# Low Carb for weight loss and T2 remission...One of the co authors may surprise some here



## bulkbiker (Jan 3, 2023)

What predicts drug-free type 2 diabetes remission? Insights from an 8-year general practice service evaluation of a lower carbohydrate diet with weight loss | BMJ Nutrition, Prevention & Health
		


Interesting...


----------



## travellor (Jan 3, 2023)

bulkbiker said:


> What predicts drug-free type 2 diabetes remission? Insights from an 8-year general practice service evaluation of a lower carbohydrate diet with weight loss | BMJ Nutrition, Prevention & Health
> 
> 
> 
> Interesting...



Of course he's a contributor.
But he's not an author.
It says that in your link as well, (again) so I'm afraid you are fishing for validation again here_._

Unwin and Delon wrote it.

Prof Taylor has always said weight loss would be beneficial, and part of that diet is copied from the Newcastle Diet maintenance suggestions.
And the Newcastle Diet itself by definition is also "Low calorie", less than 130g.
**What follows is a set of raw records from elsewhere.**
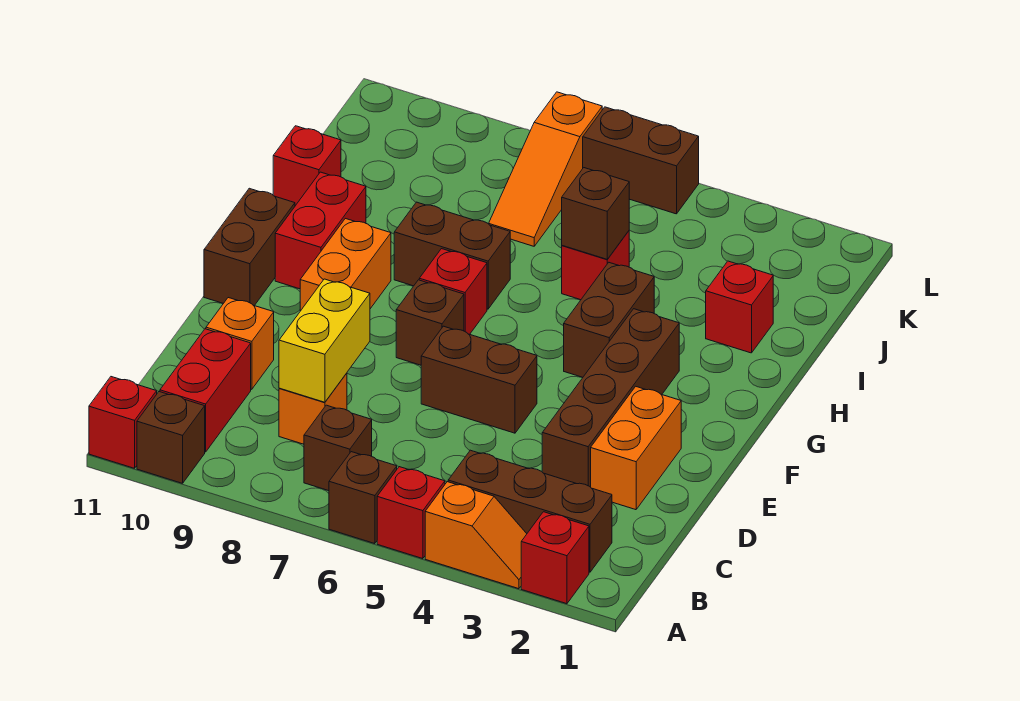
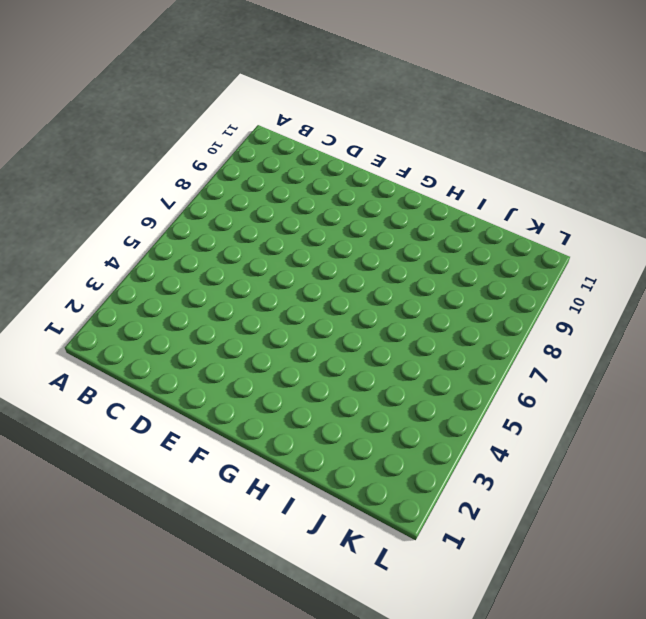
none -> red brick A2 level 1
none -> orange slope A3:A4 level 1 top 4
none -> red brick A5 level 1

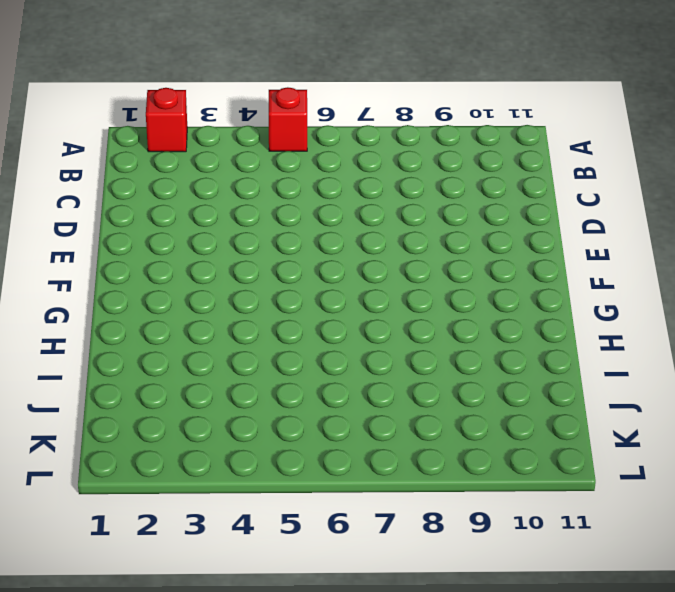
none -> orange slope A3:A4 level 1 top 4
none -> brown brick A6 level 1
none -> brown brick A10 level 1

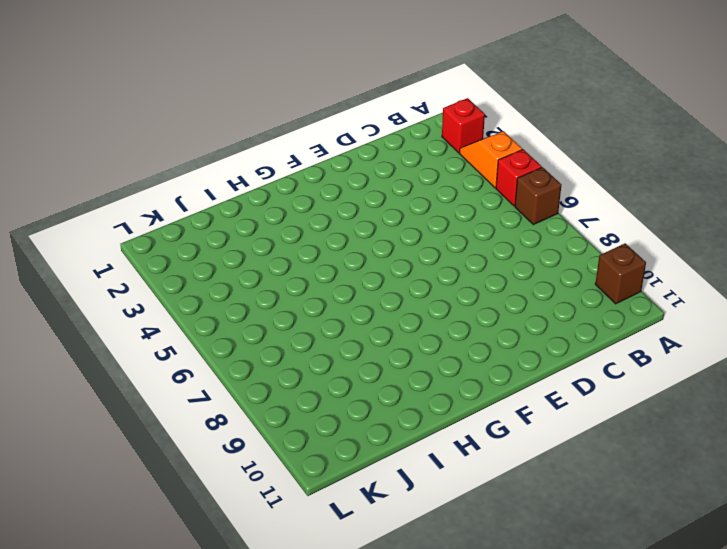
none -> red brick A11 level 1
none -> brown brick B2:B4 level 1
none -> brown brick B7 level 1

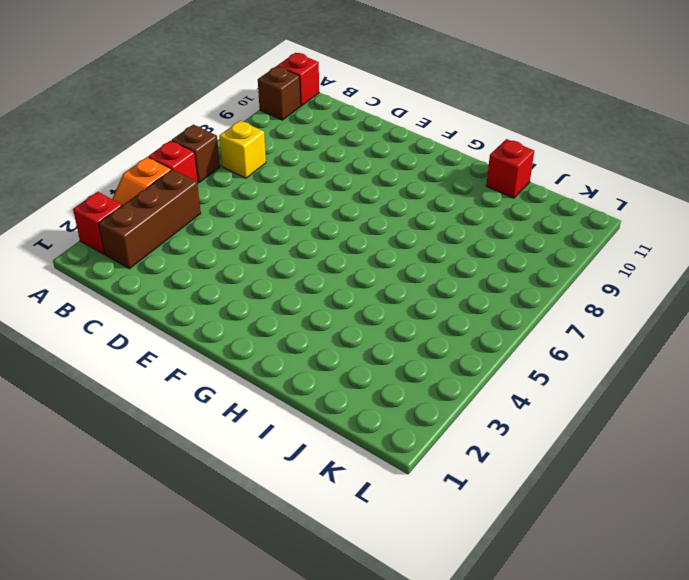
yellow brick B7 level 1 -> brown brick B7 level 1
none -> red brick B10:C10 level 1
none -> orange brick C8 level 1
none -> orange brick D2:E2 level 1

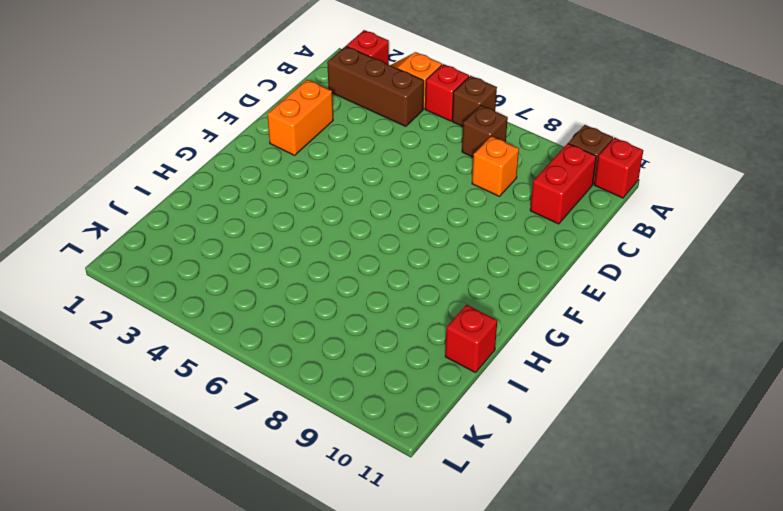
none -> brown brick D3:G3 level 1
none -> orange brick D10 level 1
none -> brown brick E5:E6 level 1

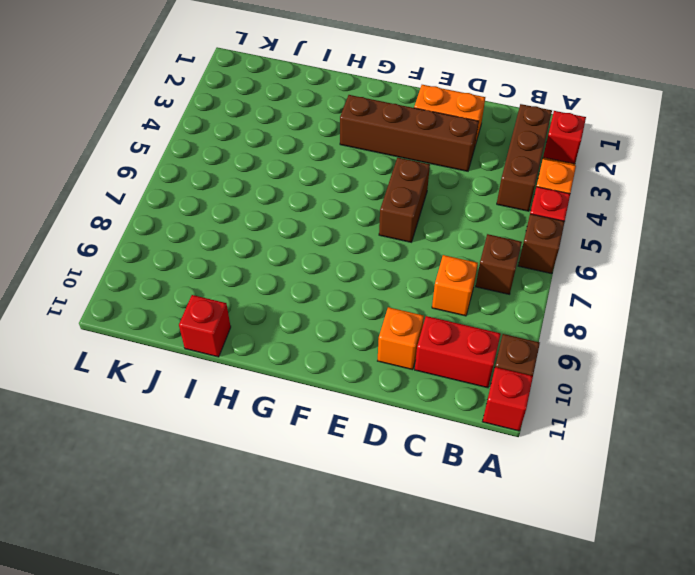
none -> brown brick F7 level 1
none -> orange brick F9:G9 level 1
none -> brown brick F11:G11 level 1

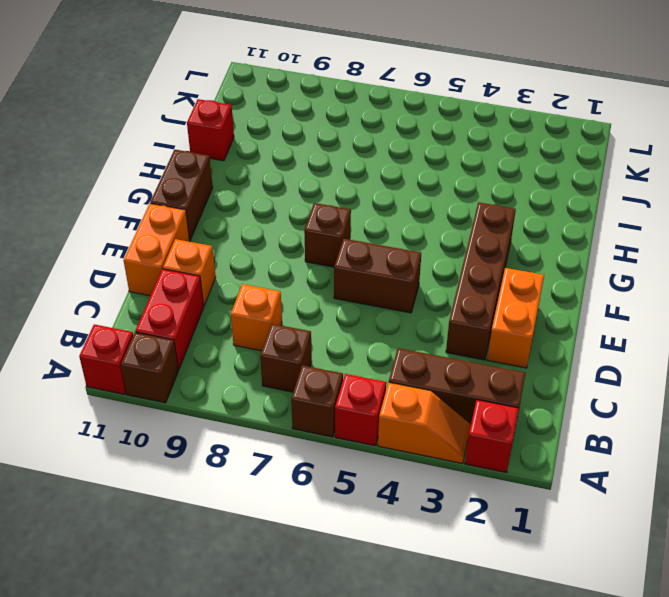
orange brick D11:E11 level 1 -> orange brick F9:G9 level 1
none -> brown brick G4:H4 level 1
none -> red brick G7 level 1
none -> red brick G10:H10 level 1

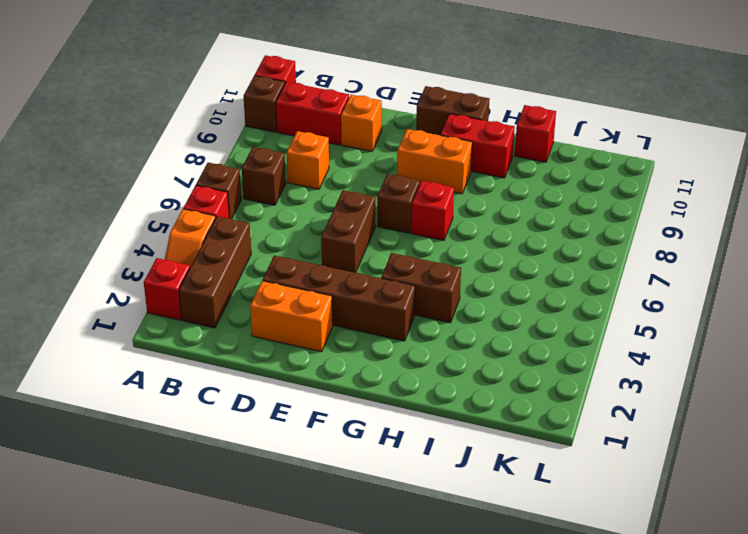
none -> brown brick H7:H8 level 1
none -> red brick I2 level 1
none -> red brick I5 level 1

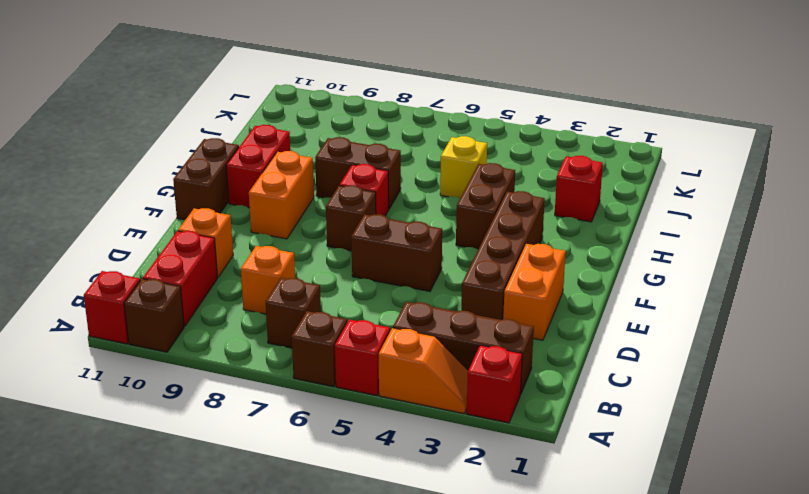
yellow brick I5 level 1 -> red brick I5 level 1
none -> red brick I11 level 1
none -> orange slope J7:L7 level 1 top L
none -> brown brick L5:L6 level 1

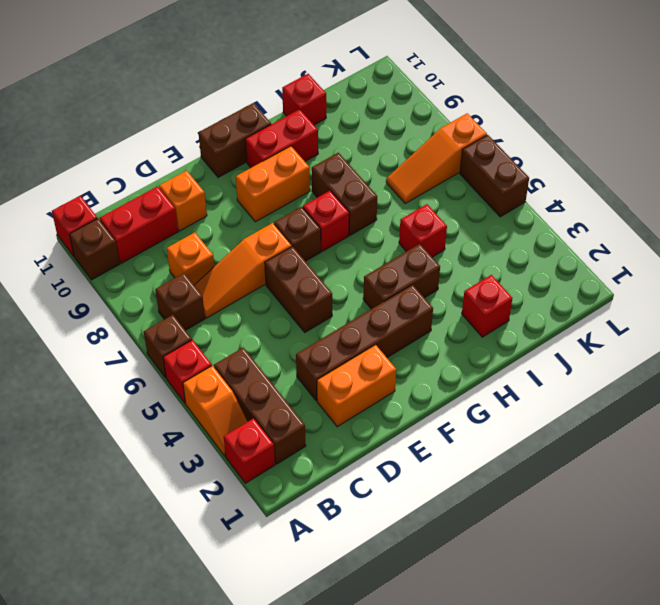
orange slope C7:E7 level 1 top E -> none
none -> yellow brick C8:D8 level 2
none -> brown brick I5 level 2

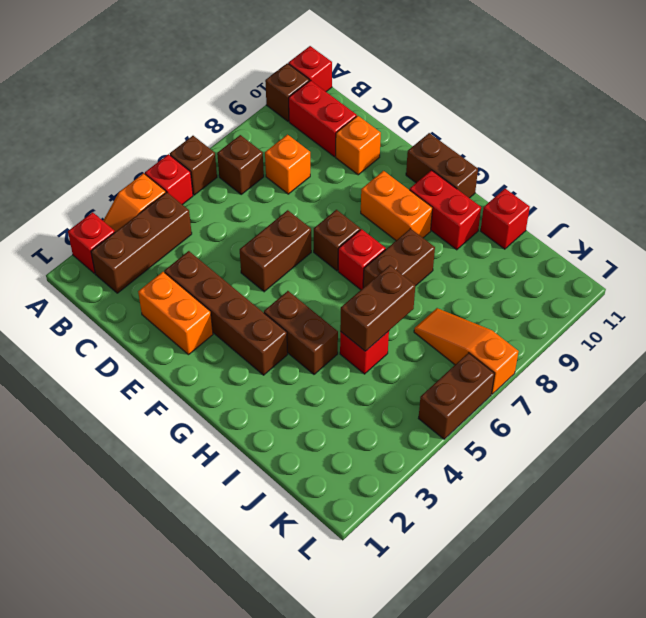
brown brick I5:I6 level 2 -> brown brick I5 level 2
none -> red brick I2 level 1
none -> yellow brick C8:D8 level 2

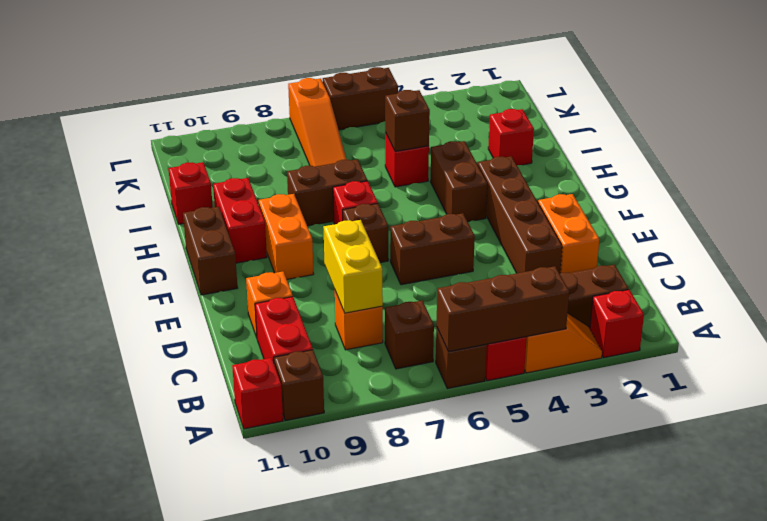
brown brick A4:A6 level 2 -> none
He has to be acknowledged as a main contributor, even though the actual method isn't his suggestion, (apart from cut the calories and watch the fat).
There are many people who have done variations on Prof Taylors diet.

If he wasn't acknowledged it would be very dubious.


----------



## harbottle (Jan 3, 2023)

Unwin wrote introductions in the Caldesi recipe books and the advice he gives is very similar to the Newcastle diet - non starchy vegetables and meat/fish. Most of the far is from cheese, cream, nuts and olive oil.

Not sure why it's such a surprise that Taylor is named. I started using Caldesi recipes and then found out about the Newcastle - and realised they were pretty similar.


----------